UK youngsters say digital content should be free

Douglas Crawford

Douglas Crawford

June 23, 2014

A new YouGov report on the attitudes of young people, ‘drawing on a sample of 1,907 UK adults aged 16+ and 614 children aged 8-15’, finds that most think digital content should be free, with cost being a major factor in piracy, along with ease of use and the fact that it has become a normal thing to do.

Should digital content be free?

  • 49% say yes. The report notes that services such as Spotify, YouTube and Blinkbox, which are ad-supported, are popular among this group.

Why do you use file sharing websites?

  • 51% of adults and 44% of children cited cost as the major motivation, with a quarter of 16-24 year olds saying this was the only way they could afford the content.
  • 27% think CD’s are too expensive.
  • 41% of adults and 38% of children consider piracy a quick and easy way to access content.

Ethical concerns

  • 16% of children strongly agree that digital piracy is wrong.
  • 7% percent think piracy is stealing.
  • 60% of adults surveyed agreed that companies and website which allowed piracy should be punished, but that users should not be.
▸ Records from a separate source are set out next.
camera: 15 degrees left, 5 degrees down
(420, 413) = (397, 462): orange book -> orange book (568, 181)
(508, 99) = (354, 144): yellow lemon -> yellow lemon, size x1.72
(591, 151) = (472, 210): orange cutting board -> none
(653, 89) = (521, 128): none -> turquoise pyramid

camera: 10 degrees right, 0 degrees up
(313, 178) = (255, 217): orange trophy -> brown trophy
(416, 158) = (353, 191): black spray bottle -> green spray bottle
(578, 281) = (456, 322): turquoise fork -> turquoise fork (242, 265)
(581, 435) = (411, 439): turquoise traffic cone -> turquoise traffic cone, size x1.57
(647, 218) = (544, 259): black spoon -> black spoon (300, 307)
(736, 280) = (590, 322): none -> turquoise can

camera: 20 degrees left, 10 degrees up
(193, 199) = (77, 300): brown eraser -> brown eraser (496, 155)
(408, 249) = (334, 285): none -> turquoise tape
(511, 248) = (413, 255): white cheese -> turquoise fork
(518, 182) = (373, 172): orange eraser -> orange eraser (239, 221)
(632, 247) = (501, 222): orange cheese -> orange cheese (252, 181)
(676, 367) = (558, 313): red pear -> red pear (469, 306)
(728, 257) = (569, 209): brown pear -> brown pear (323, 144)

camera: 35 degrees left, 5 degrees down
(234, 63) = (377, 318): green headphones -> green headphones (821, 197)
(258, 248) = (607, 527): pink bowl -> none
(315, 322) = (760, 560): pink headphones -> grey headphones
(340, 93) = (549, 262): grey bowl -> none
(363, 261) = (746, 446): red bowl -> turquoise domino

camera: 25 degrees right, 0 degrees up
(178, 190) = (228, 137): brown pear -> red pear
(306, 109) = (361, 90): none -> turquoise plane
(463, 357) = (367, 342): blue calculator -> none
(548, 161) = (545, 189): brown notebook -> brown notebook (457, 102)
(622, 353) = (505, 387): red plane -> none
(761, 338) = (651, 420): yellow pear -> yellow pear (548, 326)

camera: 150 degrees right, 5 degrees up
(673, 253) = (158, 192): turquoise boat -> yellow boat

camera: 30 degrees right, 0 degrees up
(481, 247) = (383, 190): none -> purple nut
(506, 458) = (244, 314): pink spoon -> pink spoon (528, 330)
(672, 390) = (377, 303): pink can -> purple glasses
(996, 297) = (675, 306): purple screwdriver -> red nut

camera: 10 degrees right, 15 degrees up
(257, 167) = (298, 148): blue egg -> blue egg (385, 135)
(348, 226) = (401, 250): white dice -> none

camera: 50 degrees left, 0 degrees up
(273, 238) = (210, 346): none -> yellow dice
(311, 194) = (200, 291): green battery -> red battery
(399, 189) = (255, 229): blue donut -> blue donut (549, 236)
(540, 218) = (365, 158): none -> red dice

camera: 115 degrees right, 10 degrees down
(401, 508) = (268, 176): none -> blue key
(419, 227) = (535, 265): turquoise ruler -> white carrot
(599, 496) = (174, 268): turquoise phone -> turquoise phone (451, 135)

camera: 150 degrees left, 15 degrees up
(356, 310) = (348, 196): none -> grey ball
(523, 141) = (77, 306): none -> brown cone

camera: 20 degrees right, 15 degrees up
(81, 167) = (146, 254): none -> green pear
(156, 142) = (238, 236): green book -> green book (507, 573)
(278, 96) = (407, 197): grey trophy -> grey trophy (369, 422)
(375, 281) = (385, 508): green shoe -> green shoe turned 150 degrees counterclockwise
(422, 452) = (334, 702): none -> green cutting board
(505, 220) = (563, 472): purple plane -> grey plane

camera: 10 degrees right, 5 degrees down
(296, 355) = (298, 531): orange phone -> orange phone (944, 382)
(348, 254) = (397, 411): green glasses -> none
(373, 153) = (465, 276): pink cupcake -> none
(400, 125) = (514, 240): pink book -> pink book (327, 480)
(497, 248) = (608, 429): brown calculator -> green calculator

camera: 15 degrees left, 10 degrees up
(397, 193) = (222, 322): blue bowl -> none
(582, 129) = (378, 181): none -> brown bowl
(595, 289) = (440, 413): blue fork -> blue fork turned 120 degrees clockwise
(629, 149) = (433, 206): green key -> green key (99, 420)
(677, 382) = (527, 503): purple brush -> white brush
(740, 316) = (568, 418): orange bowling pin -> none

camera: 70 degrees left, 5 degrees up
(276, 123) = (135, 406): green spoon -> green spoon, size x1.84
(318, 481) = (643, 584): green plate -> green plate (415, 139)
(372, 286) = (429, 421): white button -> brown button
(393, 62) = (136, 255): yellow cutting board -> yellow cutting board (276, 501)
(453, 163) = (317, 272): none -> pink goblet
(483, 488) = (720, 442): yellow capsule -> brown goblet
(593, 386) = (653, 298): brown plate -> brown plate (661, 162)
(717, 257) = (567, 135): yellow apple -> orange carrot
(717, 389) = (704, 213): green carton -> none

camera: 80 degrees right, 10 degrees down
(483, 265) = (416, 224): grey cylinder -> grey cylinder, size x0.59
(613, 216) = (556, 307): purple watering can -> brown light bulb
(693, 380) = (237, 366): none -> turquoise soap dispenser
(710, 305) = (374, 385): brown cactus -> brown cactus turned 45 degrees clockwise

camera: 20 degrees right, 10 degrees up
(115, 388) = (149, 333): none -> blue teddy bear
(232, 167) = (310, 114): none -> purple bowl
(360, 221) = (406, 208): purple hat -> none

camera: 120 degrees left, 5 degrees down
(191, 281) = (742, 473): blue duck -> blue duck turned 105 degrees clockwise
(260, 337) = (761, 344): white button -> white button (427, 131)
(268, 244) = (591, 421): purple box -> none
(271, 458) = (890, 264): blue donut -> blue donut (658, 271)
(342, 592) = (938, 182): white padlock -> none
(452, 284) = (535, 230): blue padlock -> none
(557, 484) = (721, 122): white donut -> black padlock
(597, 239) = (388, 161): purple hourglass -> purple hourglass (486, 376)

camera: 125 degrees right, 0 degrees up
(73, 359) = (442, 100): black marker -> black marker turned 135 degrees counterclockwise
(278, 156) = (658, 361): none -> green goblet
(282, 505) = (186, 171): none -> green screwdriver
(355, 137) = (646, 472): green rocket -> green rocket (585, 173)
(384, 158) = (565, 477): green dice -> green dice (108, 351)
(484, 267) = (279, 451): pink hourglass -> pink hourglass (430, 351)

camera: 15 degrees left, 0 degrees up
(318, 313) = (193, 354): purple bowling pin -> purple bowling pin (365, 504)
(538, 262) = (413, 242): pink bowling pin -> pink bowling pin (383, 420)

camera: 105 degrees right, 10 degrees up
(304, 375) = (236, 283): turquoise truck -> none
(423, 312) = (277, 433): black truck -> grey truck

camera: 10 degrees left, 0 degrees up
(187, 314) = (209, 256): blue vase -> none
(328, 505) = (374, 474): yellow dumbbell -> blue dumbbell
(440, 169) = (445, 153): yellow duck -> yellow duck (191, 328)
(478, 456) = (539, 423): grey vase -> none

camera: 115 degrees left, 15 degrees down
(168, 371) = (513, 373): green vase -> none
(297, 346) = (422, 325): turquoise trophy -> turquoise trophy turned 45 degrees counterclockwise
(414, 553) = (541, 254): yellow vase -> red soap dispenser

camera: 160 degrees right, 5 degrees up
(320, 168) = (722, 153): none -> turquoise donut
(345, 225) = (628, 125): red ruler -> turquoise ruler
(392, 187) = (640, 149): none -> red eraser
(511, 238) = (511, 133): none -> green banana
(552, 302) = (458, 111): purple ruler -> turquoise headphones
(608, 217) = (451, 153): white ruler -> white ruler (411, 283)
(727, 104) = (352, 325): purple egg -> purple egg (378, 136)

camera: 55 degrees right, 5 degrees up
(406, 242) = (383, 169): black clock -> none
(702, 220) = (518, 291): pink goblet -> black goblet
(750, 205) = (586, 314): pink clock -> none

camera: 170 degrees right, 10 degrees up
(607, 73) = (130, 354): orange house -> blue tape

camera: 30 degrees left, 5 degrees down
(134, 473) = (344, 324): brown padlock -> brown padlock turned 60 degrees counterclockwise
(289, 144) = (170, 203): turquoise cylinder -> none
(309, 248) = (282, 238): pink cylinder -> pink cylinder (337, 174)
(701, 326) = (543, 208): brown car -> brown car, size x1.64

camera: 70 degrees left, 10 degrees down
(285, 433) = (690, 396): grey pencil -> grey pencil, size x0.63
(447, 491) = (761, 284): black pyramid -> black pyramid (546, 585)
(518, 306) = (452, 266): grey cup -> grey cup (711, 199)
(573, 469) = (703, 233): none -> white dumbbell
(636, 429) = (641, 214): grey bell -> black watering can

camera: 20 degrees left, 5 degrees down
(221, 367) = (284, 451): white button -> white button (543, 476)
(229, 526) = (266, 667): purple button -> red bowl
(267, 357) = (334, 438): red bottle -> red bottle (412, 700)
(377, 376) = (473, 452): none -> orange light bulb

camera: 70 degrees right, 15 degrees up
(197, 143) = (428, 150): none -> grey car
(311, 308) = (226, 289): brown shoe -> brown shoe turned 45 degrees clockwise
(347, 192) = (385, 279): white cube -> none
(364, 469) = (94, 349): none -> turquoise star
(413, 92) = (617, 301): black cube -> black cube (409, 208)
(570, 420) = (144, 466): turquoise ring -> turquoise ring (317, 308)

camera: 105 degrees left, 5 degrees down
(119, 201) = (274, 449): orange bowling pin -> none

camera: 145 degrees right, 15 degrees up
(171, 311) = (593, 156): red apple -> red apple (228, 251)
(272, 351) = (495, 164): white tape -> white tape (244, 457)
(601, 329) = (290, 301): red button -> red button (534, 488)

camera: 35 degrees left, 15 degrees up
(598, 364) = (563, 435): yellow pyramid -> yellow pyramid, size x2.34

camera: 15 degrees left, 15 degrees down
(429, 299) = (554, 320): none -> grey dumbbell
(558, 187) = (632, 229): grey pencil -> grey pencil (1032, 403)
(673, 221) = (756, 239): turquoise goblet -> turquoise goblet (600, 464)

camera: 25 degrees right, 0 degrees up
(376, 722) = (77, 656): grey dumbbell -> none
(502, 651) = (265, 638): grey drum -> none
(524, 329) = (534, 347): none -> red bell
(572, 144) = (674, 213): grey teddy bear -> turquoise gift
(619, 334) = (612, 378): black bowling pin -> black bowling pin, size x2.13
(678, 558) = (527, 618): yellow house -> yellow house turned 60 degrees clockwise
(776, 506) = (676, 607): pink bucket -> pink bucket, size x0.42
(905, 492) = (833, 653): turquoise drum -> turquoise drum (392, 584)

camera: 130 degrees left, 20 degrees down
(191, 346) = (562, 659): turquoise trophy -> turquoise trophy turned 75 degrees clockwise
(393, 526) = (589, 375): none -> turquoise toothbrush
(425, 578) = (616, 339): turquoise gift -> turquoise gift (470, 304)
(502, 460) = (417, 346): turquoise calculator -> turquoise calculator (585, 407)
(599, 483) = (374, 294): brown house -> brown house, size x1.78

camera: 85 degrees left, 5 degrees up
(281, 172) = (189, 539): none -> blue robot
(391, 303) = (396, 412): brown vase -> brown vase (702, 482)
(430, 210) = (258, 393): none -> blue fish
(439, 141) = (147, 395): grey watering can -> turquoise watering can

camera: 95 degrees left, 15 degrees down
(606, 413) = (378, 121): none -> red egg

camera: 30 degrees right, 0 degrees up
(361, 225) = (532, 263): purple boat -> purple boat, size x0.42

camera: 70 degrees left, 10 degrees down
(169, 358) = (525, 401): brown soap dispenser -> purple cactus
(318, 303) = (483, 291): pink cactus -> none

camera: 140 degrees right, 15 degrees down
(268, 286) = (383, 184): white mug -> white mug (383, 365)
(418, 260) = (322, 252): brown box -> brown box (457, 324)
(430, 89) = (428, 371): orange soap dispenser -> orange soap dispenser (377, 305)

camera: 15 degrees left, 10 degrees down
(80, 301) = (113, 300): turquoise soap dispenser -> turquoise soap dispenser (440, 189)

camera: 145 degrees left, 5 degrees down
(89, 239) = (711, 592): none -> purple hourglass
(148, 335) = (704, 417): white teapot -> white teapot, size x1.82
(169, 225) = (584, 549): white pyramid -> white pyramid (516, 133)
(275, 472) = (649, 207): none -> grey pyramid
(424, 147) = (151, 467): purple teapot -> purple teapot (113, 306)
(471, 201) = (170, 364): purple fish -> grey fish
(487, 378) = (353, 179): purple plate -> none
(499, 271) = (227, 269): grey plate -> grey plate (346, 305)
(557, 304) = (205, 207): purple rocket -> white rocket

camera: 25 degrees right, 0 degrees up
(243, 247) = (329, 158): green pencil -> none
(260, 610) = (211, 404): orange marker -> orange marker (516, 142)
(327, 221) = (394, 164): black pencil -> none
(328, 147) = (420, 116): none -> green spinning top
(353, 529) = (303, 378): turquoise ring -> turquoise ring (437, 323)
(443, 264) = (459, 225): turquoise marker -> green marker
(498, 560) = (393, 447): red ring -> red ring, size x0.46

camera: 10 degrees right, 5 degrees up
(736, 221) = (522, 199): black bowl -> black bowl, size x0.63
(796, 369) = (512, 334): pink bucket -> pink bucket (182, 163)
What would motivate you pay for content?

  • 20% would pay for content if they got something new or exclusive.
  • 13% would pay to support a specific up-and-coming artist.

The report notes a growth in the use of legal alternatives, and claims the results show that opportunities exist ‘for the creative industries to address these issues and to further monetise usage’ by providing added value in the form of multimedia content, new and exclusive content, and by encouraging user generated content.

Whilst they appreciate the issues surrounding piracy and illegal downloads, if they can get away with it, then they will. Why change the habit of a lifetime? The challenge for the industry is to find ways to engage with this group to change their mind-set about accessing content and to educate them in a relevant and non-condescending way about the issues surrounding this matter,’ said YouGov Research Director James McCoy.